Here’s your Canadian Atheist Weekly Update for to .

[A photo of the burnt-out shell of a car.]

The remains of Mohamed Labidi’s car, firebombed in an apparent anti-Muslim hate crime.

  • [] Demanding Kinder Classrooms Doesn’t Make You a Snowflake

    At last a strong academic argument against the Jordan Peterson-style stupidity popular on the right that claims that students nowadays need to “toughen up” and tolerate their professors treating them like shit. Justice’s rebuttal is elegant in its simplicity: it’s not the students who live in a bubble isolated from the harsh realities of the world… it’s the professors. The students don’t need to “wake up” to the fact that not everyone is going to respect their gender identity – seriously, of course the fuck not, because they live in a world where their gender identity is almost universally not respected. They are not snowflakes for demanding that their classrooms be the one place where they are respected. It’s the professors who refuse to respect them who are out of touch with reality.

  • [] Witness who stood up to neo-Nazi still angry after Muslim family insulted

    For me, the most horrifying part of this story has to be the atheists who justified the Nazi’s harassment of the Muslim woman.

  • [] Conservative senator asks colleague to explain strange Facebook activity

    Strange Facebook activity is apparently Conservative for “liking hate groups”.

  • [] We White Atheists Need to Start Giving A Damn About Racial Justice

    A strong argument calling on atheists – and particularly white atheists – to start taking concerns about racism and intolerance more seriously.

  • [] Religious rights may dominate remaining weeks of NDP leadership campaign: Hébert

    The NDPhave to win in Québec if they want a shot even at being the Opposition… but to do that, the leadership candidates are flirting with bigotry and intolerance.

  • [] Rewriting history? That’s how history is written in the first place

    Those protesting the removal of Sir John A. Macdonald’s name from schools are making some terrible arguments. A freethinker should reject all dogma – not just religious dogma, but also historical dogma as well.

  • [] Petition to change B.C. village of Moricetown to traditional name

    If you are one of the people objecting to the removal of Sir John A. Macdonald’s name from schools, I’m curious to know where you stand on this case.

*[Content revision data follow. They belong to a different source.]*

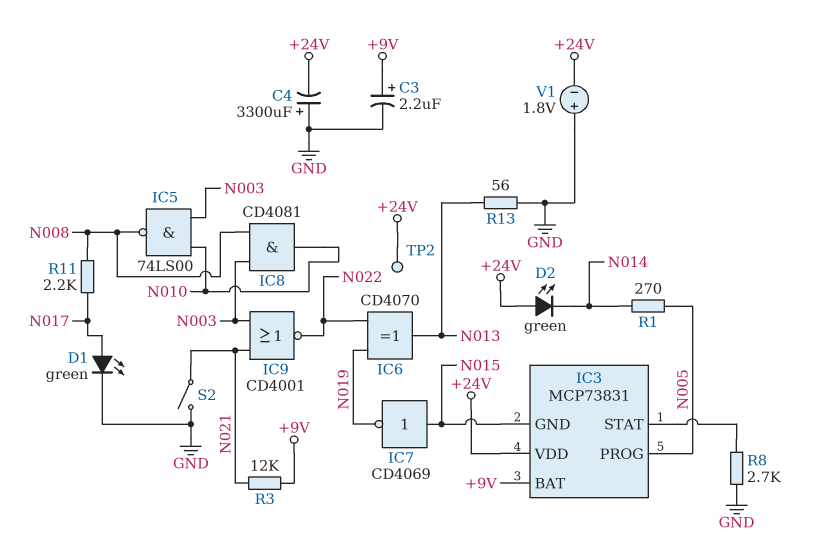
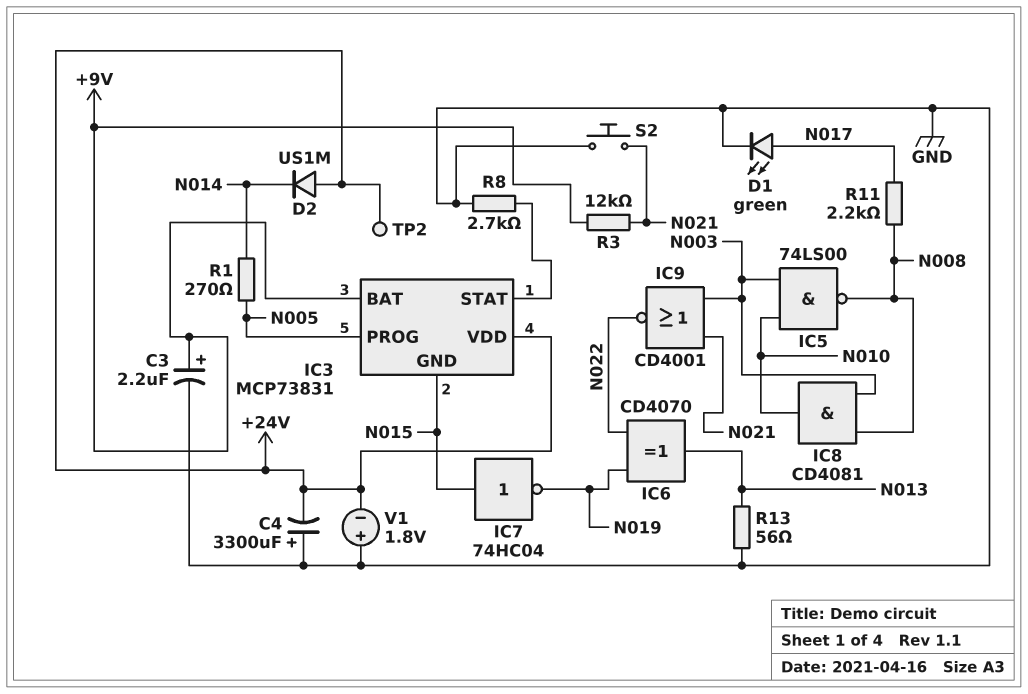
D2: LED green (A +24V, K N014) -> diode US1M (A +24V, K N014)
IC7: NOT CD4069 (in N015, out N019) -> NOT 74HC04 (in N015, out N019)
S2: switch (GND, N021) -> button (GND, N021)

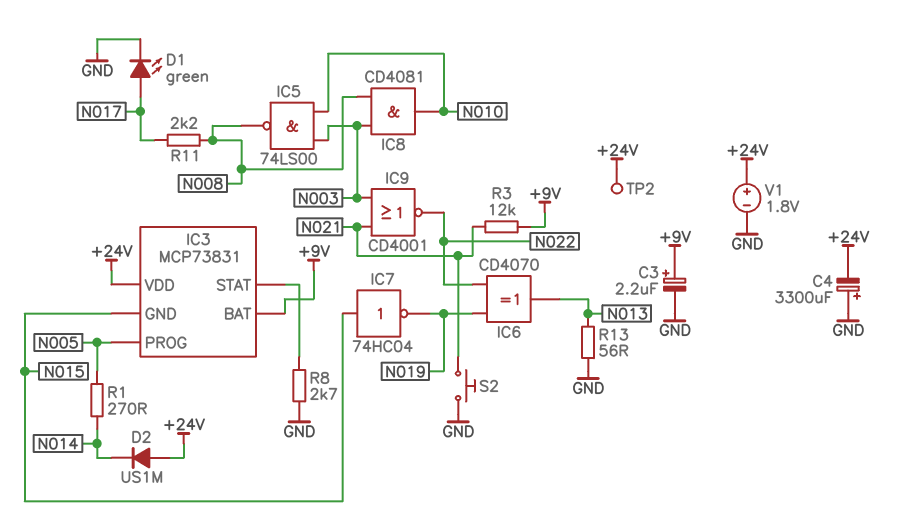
V1: 1.8V (plus GND, minus +24V) -> 1.8V (plus +24V, minus GND)

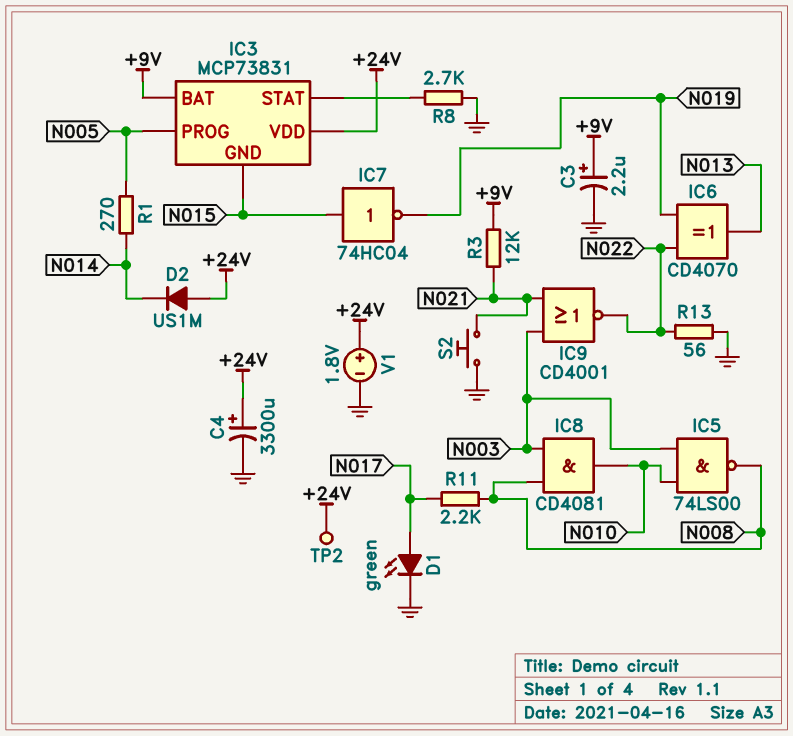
C4: 3300uF (plus GND, minus +24V) -> 3300uF (plus +24V, minus GND)
R13: 56 (GND, N013) -> 56 (GND, N022)

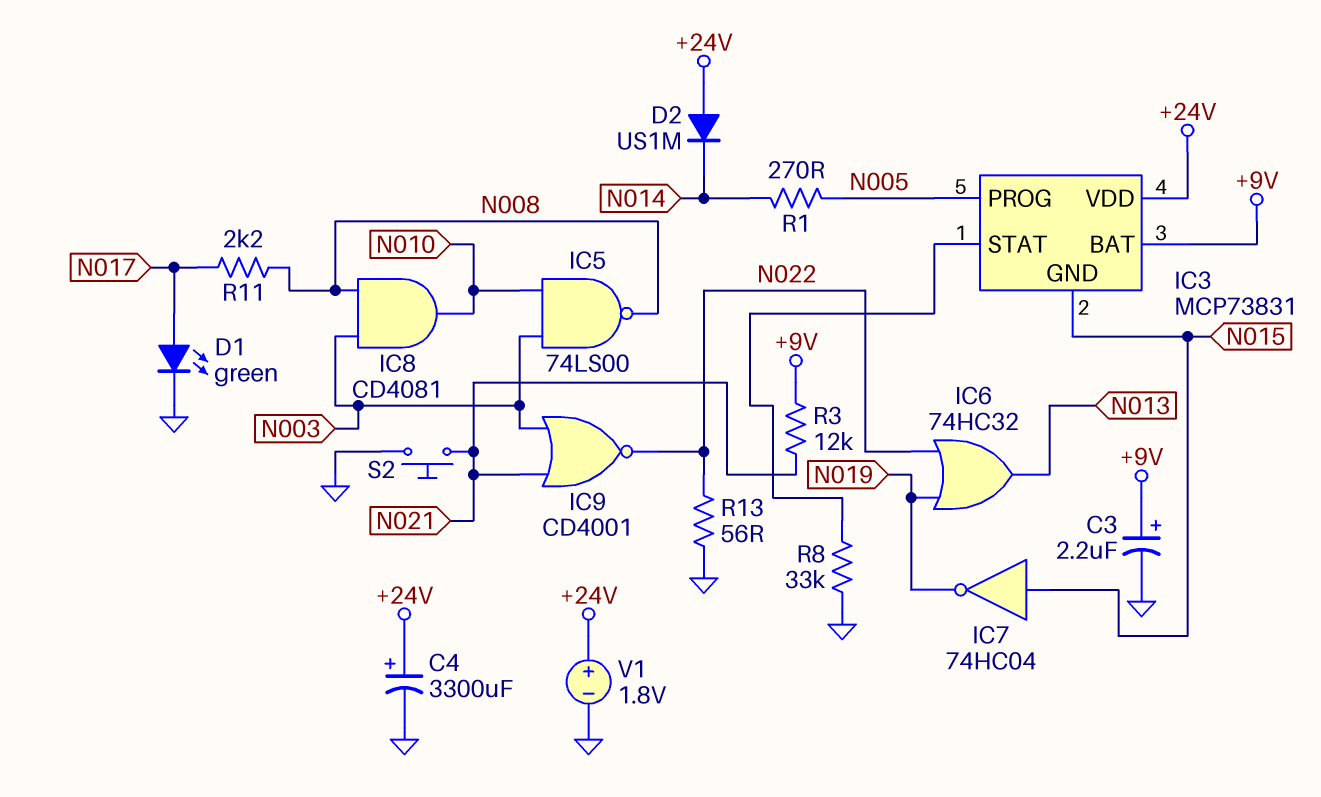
IC6: XOR CD4070 (in N019, in N022, out N013) -> OR 74HC32 (in N019, in N022, out N013)
R8: 2.7k (GND, IC3/STAT) -> 33k (GND, IC3/STAT)
TP2: test point (+24V) -> none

  • [] Facebook has more people than any major religion except Christianity

    At first, this is just an amusing factoid you can use to cite the declining relevance of religion. But read a little deeper, and Zuckerberg is making a pretty astute point: You can’t just eliminate religion; it’s just far too pervasive, and far too much of the mechanics of society rely on it. We need to replace all the things that religion provides society before religion will finally be completely superfluous. But is Facebook the best way to replace the functions of religion? From what I’ve seen of it, it’s a cesspool, and even worse, it’s a cesspool where your privacy and identity are being plumbed for profit. Surely we can do better.

  • [] How a Canadian priest became the most effective disseminator of Nazi propaganda in America

    The intersection of Christianity and Nazism is not news… but the amount of Canadian involvement is.

  • [] Youth radicalization is on the rise. Here’s what we know about why.

    Once again, research is showing that it is not the ideology itself that leads to radicalization, but rather the social context. It doesn’t matter if the ideology is alt-right white nationalism or Daesh-inspired Islamism. What matters is that young people (particularly men) are feeling marginalized, disadvantaged, directionless, or otherwise downtrodden, and that the ideology can be sold by its proponents as a means to find meaning and righting their grievances.

  • [] Daphne Bramham: Vancouver Pride float protesting Sharia law acceptable in 2011, but banned in 2017

    Predictably this is being spun by right-wing bigots as – and I find this phrase hysterical – social justice creep. But the reality is, as usual, much more mundane. It wasn’t the fact that they were criticizing Islamism, Islam, or sharia law. It was the fact that they were doing it in such a careless, flippant way in the middle of a rising wave of violence and intolerance toward Muslims.

  • [] Why is British Columbia so secular?

    Some interesting ideas about why BC is so non-religious compared to the rest of Canada.

  • [] Quebec Offered Texas Aid, But the Sec. of State Said They Just Needed Prayers

    While there are legitimate reasons for refusing aid, that doesn’t excuse the silliness of requesting “prayers” instead.

  • [] Car torched after Muslim cemetery announcement

    Holy shit, by this point I should be jaded to the level of islamophobia in Canada – and particularly Québec – yet I continue to be horrified. This actually happened three weeks ago, and was kept quiet for the sake of protecting the mosque and its worshippers. And it wasn’t an isolated incident – it was only one of a number of attacks since the shooting in January.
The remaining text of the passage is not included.